WBD Shareholders Nix David Zaslav’s 2024 Pay Package In Non-Binding Vote


Shareholders at Warner Bros. Discovery gave a thumbs down to the company’s executive compensation for 2024 — multi-million dollar paydays led by CEO David Zaslav’s $51.9 million package.

The vote, informally called say-on-pay, is required at publicly traded companies but nonetheless non-binding. Boards of directors insist that they take the votes to heart and if there’s dissent engage seriously with their biggest shareholders, and that is sometimes the case. At Warner Bros. Discovery, however, Zaslav’s pay has been in the spotlight for years, including on the picket lines during the recent Hollywood strikes.

Stockholders at the company’s annual meeting declined to approve, “on a non-binding, advisory basis, the 2024 compensation of the Company’s named executive officers,” WBD noted in an SEC filing with the result of votes cast showing that 59% of shareholders who cast ballots voted against WBD’s pay plans. The general rule of thumb is that support less than 70% is notable.

Waner Bros. Discovery stock has floundered since the merger three years ago, which burdened the company with debt. Credit ratings agency S&P last month  downgraded it to junk status citing “weak credit metrics.” It’s not just that. Pay experts noted that members of the board’s compensation committee decided to adjust the metrics they themselves set in order to pay the chief executive more.
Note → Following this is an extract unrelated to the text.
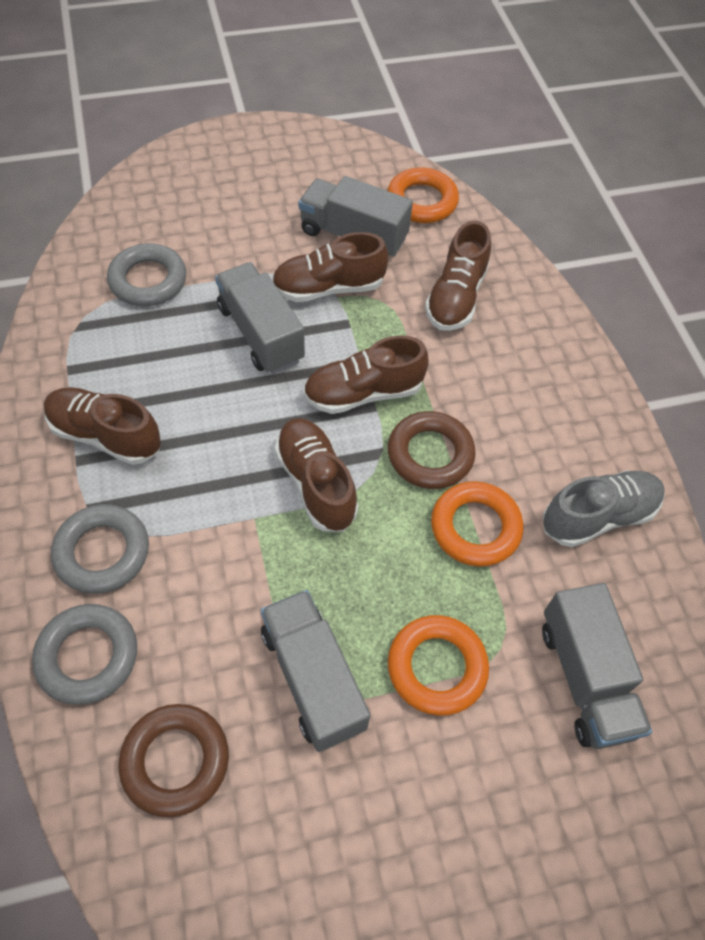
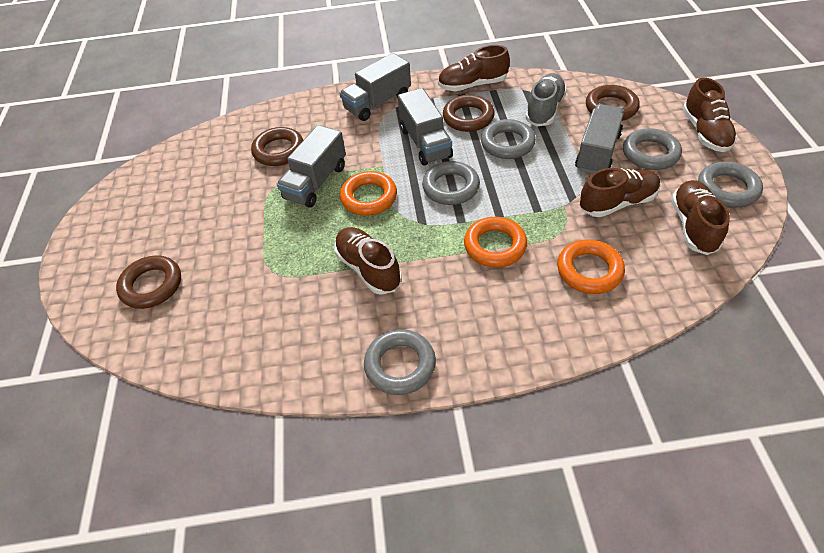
brown ring: 2 -> 4
grey ring: 3 -> 5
Public companies report the pay of their top five highest paid executive officers in annual proxy statements filed with the SEC each spring for the previous year (if they operate on a calendar year). Pay is one of a handful of items along with the election of directors and shareholder resolutions that stockholders vote on at annual meetings. Leading proxy advisory firm Institutional Shareholder Services, which puts out highly reseached reports each year ahead of annual meetings to guide shareholders, recommended voting against WBD’s executive pay and said the “compensation committee demonstrated only limited responsiveness to shareholder concerns following consecutive years of low say-on-pay support.”

In a statement today, Warner Bros. Discovery’s Board of Directors said it “appreciates the views of all its shareholders and takes the results of the annual advisory vote on executive compensation seriously. The Compensation Committee of the Board looks forward to continuing its regular practice of engaging in constructive dialogue with our shareholders.”